Apakah mereka aktivis politik atau sekadar mencari uang berdasarkan pesanan, lagi-lagi
rakyat juga tidak tahu.
Saya sendiri pernah mendengar cerita, para pegiat dan kreator hoaks itu sesungguhnya bersahabat,tetapi mereka bekerja untuk bos yang berbeda.
Mereka sengaja menciptakan peperangan fiktif lewat media sosial semata untuk menaikkan pemasukan uang dan mencari kepuasan pribadi ketika produk-produk kebohongannya itu dilahap masyarakat serta menjadi topik bahasan dalam media televisi.
Dalam etika agama dan etika keilmuan, hoaks jelas merupakan kejahatan. Di dunia akademis, tindakan plagiasi termasuk kebohongan yang sangat terkutuk.
Makanya, ketika mengutip pendapat orang mesti mencantumkan catatan kaki yang menyebutkan sumbernya. Dalam tradisi keilmuan, salah itu hal biasa dan dimaafkan asal dia jujur mengakui kesalahannya. Yang dilarang keras adalah melakukan kebohongan.
Dalam agama juga begitu, menebarkan fitnah itu diancam dosa besar. Namun, etika ini kelihatannya sangat lemah dalam dunia politik. Sampai-sampai muncul guyonan di dunia politik yang mungkin sekali masih berlaku, politisi itu tidak boleh salah dan terlihat bodoh.
Untuk menutupi kesalahan dan kebodohannya, jika perlu, dengan berbohong agar tidak jatuh di hadapan rakyat. Mereka tidak segan melakukan kebohongan demi memenangi pertarungan, sekalipun mengorbankan nilai moral dan ajaran agama serta memecah belah masyarakat.

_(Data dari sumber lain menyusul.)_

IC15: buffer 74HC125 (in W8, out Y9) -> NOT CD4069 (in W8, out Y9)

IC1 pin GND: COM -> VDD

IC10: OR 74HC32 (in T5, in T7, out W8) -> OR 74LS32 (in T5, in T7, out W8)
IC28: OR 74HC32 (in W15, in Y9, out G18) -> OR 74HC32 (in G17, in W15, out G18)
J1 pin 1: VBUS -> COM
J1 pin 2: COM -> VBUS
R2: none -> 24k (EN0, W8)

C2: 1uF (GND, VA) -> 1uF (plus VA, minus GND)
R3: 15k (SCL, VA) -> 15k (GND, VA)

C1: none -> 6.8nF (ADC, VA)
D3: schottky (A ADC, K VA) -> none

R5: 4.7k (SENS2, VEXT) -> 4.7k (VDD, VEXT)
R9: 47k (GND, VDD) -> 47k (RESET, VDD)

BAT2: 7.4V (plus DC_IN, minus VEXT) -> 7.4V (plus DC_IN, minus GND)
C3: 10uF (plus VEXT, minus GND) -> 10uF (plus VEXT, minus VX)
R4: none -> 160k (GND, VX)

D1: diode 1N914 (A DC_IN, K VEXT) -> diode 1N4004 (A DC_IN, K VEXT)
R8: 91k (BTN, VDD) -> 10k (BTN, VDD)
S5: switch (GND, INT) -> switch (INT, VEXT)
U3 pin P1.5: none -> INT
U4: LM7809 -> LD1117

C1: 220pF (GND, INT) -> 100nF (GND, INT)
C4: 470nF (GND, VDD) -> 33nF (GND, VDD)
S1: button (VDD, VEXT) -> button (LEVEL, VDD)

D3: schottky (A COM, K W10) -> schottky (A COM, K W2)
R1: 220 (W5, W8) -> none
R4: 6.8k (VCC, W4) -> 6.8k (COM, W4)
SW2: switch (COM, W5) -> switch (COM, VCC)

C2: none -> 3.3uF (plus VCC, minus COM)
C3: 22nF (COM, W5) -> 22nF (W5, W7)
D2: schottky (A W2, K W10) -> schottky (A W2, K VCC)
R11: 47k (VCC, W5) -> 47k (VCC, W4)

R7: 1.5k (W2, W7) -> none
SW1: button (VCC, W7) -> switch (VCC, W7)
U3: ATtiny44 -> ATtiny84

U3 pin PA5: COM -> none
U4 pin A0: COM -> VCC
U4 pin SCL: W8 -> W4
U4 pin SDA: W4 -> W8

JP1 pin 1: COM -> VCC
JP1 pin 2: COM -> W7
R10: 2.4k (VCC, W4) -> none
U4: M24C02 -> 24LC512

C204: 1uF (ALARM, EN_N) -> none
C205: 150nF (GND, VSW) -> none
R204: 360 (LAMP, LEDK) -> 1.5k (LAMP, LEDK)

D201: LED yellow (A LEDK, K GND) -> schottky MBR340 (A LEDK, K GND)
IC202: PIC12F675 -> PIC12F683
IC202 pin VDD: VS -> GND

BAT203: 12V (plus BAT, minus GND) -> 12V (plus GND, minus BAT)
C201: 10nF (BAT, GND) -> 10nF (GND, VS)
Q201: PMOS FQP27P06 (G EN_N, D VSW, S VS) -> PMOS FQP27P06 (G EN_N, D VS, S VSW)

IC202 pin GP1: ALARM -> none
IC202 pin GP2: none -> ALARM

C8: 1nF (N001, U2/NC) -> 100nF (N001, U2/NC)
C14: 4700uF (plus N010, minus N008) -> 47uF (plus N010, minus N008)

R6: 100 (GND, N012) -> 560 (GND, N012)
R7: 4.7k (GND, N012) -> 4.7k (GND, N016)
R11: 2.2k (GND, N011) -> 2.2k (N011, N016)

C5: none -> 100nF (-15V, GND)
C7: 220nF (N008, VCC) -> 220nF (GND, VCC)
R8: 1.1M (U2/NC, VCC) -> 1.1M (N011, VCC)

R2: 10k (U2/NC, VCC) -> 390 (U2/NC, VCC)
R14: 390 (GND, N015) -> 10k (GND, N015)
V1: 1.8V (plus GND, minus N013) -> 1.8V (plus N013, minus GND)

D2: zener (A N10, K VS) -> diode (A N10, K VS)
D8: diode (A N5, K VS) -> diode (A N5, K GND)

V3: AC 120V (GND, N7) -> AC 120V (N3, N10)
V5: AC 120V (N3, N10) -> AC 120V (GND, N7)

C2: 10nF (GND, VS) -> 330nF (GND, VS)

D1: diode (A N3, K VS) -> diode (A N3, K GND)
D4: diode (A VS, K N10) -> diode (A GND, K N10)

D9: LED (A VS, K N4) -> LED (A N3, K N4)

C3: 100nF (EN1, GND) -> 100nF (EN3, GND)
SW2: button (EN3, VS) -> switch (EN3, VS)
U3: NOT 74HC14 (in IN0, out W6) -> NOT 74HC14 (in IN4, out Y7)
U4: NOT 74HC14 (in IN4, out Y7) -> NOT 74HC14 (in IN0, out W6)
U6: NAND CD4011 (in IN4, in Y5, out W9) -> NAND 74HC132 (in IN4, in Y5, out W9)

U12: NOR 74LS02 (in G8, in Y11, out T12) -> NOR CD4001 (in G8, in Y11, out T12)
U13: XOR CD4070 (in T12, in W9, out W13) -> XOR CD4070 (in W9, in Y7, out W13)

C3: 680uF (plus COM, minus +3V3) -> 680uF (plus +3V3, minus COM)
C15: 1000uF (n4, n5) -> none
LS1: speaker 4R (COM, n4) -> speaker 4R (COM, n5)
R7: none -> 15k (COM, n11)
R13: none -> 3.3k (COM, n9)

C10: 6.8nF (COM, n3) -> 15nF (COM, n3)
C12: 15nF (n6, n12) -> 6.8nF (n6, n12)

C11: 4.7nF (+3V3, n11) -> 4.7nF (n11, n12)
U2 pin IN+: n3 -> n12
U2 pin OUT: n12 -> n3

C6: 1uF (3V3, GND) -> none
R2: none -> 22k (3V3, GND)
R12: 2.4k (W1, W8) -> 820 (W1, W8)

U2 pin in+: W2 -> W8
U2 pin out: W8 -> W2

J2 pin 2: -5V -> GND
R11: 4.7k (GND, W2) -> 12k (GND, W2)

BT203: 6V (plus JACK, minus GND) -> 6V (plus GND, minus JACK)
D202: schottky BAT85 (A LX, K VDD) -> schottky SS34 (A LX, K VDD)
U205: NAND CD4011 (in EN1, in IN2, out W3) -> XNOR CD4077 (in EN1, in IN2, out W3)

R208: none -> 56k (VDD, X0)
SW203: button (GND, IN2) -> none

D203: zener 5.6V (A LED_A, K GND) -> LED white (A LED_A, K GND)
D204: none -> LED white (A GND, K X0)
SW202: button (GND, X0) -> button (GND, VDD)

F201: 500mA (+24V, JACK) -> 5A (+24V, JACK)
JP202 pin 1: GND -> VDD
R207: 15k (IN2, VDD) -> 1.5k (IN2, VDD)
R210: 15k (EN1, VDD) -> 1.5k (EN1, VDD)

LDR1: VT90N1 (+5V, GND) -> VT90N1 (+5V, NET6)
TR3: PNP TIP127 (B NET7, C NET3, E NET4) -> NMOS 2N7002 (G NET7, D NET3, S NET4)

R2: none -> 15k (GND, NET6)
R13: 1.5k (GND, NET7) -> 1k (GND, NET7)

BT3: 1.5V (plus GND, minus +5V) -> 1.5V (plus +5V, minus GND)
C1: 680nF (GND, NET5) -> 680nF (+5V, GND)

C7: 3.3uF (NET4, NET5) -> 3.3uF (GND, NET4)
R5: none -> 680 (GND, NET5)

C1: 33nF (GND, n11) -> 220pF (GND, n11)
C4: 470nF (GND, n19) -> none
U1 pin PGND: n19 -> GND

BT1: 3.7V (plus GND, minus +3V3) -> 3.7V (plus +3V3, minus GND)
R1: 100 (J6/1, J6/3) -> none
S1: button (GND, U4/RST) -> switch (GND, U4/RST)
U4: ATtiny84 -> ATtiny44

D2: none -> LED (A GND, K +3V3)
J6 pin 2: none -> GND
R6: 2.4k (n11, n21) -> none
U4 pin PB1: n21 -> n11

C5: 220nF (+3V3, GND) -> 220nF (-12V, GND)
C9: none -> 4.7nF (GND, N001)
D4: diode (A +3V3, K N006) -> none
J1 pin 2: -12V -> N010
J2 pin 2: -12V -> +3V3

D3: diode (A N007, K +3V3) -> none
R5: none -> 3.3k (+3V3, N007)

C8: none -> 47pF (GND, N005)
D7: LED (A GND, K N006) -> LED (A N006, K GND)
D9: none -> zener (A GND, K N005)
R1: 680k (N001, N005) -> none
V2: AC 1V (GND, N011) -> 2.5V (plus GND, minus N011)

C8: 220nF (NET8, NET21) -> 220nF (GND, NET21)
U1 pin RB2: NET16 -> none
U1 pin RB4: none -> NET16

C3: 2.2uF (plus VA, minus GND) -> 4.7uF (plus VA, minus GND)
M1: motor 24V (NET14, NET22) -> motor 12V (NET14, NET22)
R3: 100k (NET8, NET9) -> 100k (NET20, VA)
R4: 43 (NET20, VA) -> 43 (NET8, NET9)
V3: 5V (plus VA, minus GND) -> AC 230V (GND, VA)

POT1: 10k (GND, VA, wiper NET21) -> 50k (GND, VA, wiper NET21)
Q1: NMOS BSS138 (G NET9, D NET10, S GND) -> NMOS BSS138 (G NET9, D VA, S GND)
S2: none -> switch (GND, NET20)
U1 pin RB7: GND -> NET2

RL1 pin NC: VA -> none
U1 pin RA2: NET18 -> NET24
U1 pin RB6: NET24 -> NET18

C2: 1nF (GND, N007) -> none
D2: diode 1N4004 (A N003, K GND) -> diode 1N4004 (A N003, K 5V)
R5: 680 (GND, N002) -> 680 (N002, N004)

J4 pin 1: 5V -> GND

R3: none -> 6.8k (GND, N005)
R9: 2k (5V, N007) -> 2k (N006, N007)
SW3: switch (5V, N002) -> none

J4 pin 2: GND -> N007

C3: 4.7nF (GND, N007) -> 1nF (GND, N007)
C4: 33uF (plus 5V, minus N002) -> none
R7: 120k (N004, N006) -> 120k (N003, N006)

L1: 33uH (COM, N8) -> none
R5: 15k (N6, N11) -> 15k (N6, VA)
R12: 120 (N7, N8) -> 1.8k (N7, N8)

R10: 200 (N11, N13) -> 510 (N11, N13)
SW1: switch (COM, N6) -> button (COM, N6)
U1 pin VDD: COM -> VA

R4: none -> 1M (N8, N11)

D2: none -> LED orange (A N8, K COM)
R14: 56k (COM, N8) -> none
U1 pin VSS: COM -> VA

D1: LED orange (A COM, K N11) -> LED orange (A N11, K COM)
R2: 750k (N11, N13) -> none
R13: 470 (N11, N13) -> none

Politik cerdas dan bermartabat
Membicarakan politik yang cerdas dan etis itu bukanlah utopia bagi kita karena dulu bangsa ini pernah memiliki politisi-intelektual yang selalu menjaga standar etika yang tinggi. Politisi seperti Soekarno, Hatta, Nasir, Roem, Soekiman, Agus Salim, dan teman-teman seangkatannya yang berpolitik secara cerdas dan bermartabat. Mereka berbeda agama dan ideologi, tetapi tidak mau menebarkan hoaks dan fitnah untuk menjatuhkan lawan.
Belakangan ini media sosial penuh dengan pengkhotbah agama. Tentu itu perkembangan yang positif. Namun, ketika agama dipelintir dan dimanipulasi semata untuk cuci otak masyarakat, itu juga termasuk hoaks karena
menyembunyikan niat yang tidak tulus.
Kemuliaan agama direduksi. Lewat jendela gawai, kita diajak memasuki labirin gosip politik yang serba remang-remang, pengap, dan tidak mendidik. Realitas dunia yang luas, kompleks, dan indah diperas selebar gawai yang telah ”di-framing” sehingga kita terputus
dari dunia yang otentik dan empiri lalu masuk ke pelataran post-truth. Kita heboh memperdebatkan pseudo-kebenaran.